US releases Iranian Hacker as part of Prisoner Exchange Program

The United States has freed 4 Iranian nationals (including one Hacker) and reduced the sentences of 3 others in exchange for the release of 5 Americans formerly held by Iran as part of a prisoner swap or Prisoner Exchange Program.

The Iranian citizens released from the United States custody through a side deal to the Iran nuclear agreement.

Iran released five Americans, including:
  • Washington Post reporter Jason Rezaian
  • Former U.S. Marine Amir Hekmati
  • Student Matthew Trevithick
  • Christian pastor Saeed Abedini
  • Pastor Nosratollah Khosravi-Roodsari
The United States pardoned seven Iranian nationals, including:
  • Nader Modanlou
  • Bahram Mechanic
  • Khosrow Afqahi
  • Arash Ghahreman
  • Touraj Faridi
  • Nima Golestaneh (Hacker)
  • Ali Sabounchi
"These individuals weren't charged with terrorism or any violent offenses. They are civilians, and their release is a one-time gesture to Iran given the unique opportunity offered by this moment and the larger circumstances at play," PresidentBarack Obama said Sunday.
"And it reflects our willingness to engage with Iran to advance our mutual interests, even as we ensure the national security of the United States."

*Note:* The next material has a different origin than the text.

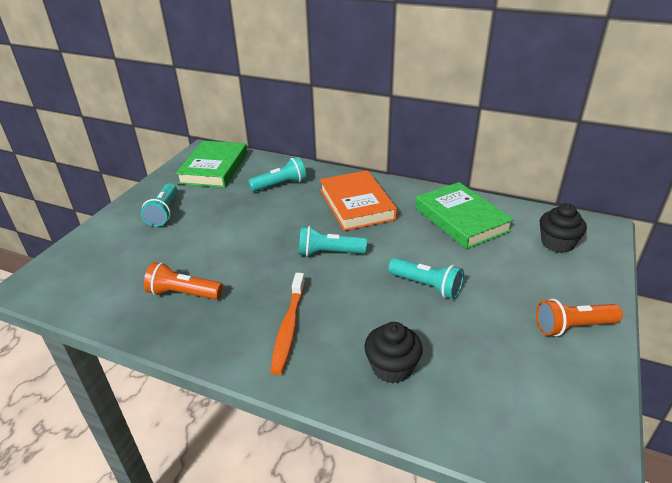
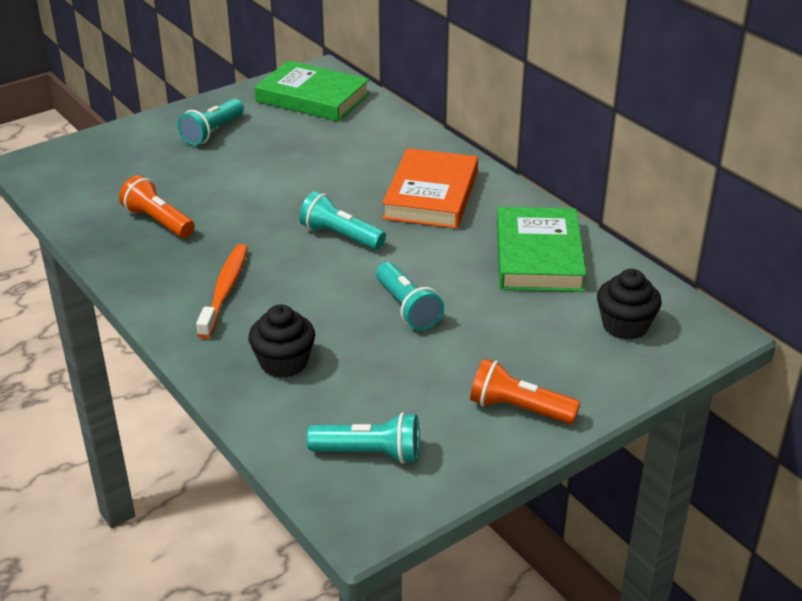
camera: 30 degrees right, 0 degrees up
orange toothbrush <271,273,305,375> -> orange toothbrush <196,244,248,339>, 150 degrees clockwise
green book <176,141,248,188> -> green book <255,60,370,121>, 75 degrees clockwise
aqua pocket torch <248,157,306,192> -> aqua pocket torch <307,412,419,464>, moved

Iranian Hacker Released by the United States


However, among the released Iranian nationals was the hacker who attempted to steal military secrets from a U.S. company.

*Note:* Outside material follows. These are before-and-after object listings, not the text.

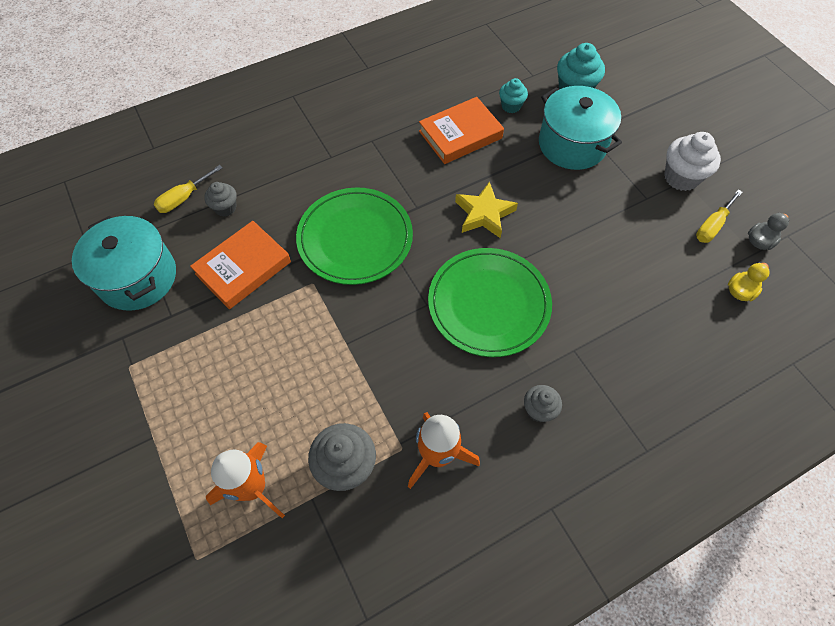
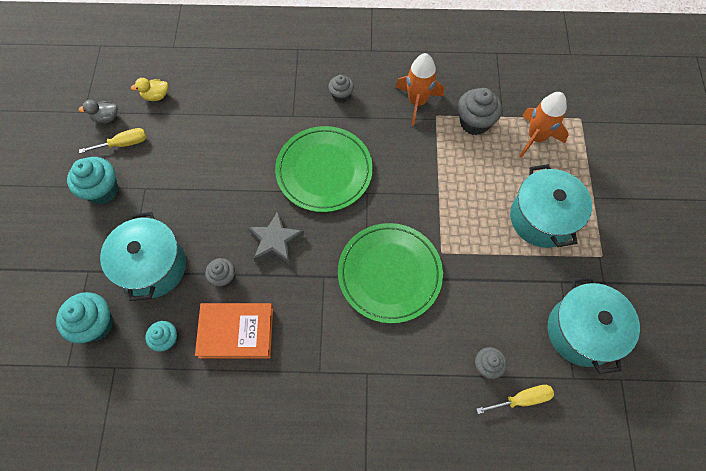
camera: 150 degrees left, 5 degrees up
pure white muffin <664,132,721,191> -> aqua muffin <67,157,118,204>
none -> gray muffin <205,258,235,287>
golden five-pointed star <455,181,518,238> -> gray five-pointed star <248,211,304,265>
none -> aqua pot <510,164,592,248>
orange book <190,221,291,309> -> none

Nima Golestaneh, a 30-year-old Iranian man, was extradited to the United States from Turkey last year after being suspected of a hacking attack against American defense contractor Arrow Tech Associates.

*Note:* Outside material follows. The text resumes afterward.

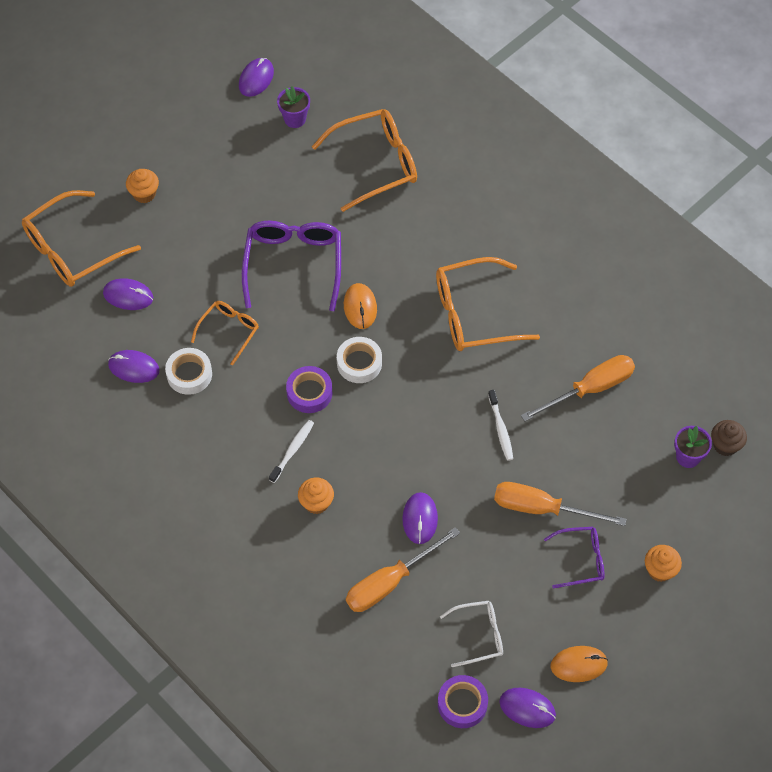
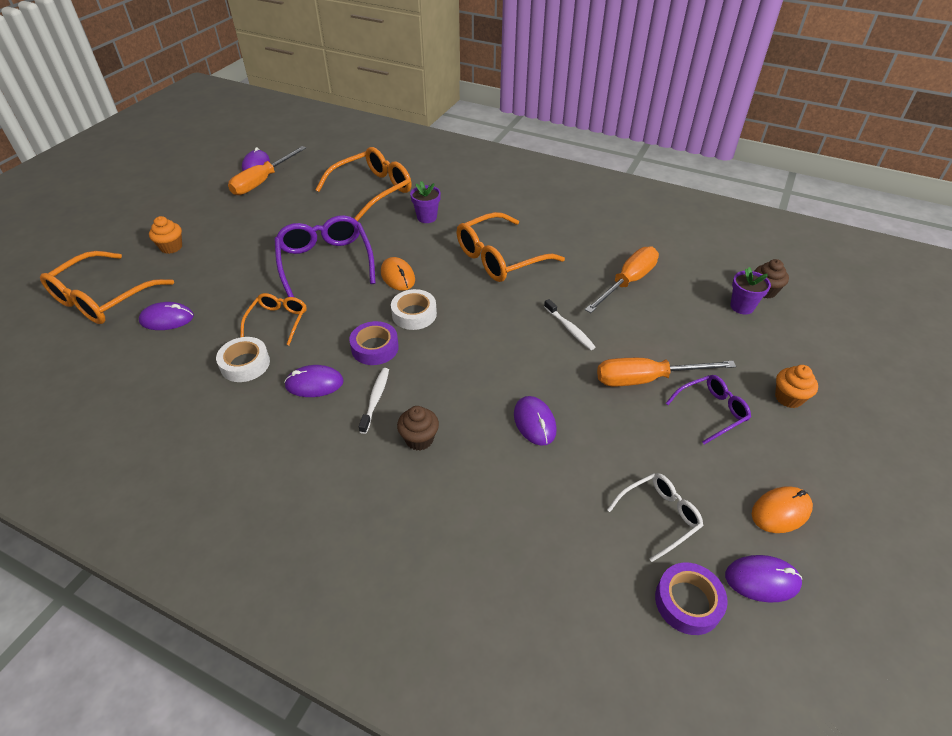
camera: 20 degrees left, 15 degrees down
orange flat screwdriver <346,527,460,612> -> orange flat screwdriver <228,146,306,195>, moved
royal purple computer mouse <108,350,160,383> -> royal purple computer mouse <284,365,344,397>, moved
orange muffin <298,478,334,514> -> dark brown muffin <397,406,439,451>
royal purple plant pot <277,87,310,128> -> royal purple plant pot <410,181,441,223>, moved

In October 2012, Golestaneh successfully broke into the servers of the Vermont-based aerodynamics company, which builds ballistics prediction and testing software, and then plundered its databases in an attempt to steal software worth Millions of Dollars.

Federal investigators tracked Golestaneh down to Turkey and then extradited to the U.S. last year to face trial on charges of wire fraud, unauthorized access to computers and money laundering.

However, Golestaneh was pardoned by the United States and sent back to the Islamic Republic before being sentenced.

It is believed that Golestaneh was part of Iranian increasingly active hacking team that, according to American officials, is targeting both United States infrastructure and defense companies, as well as the email systems of the Las Vegas Sands casino.

The prisoner swap comes just a few days after the Iran captured and released 10 United States sailors in the Persian Gulf.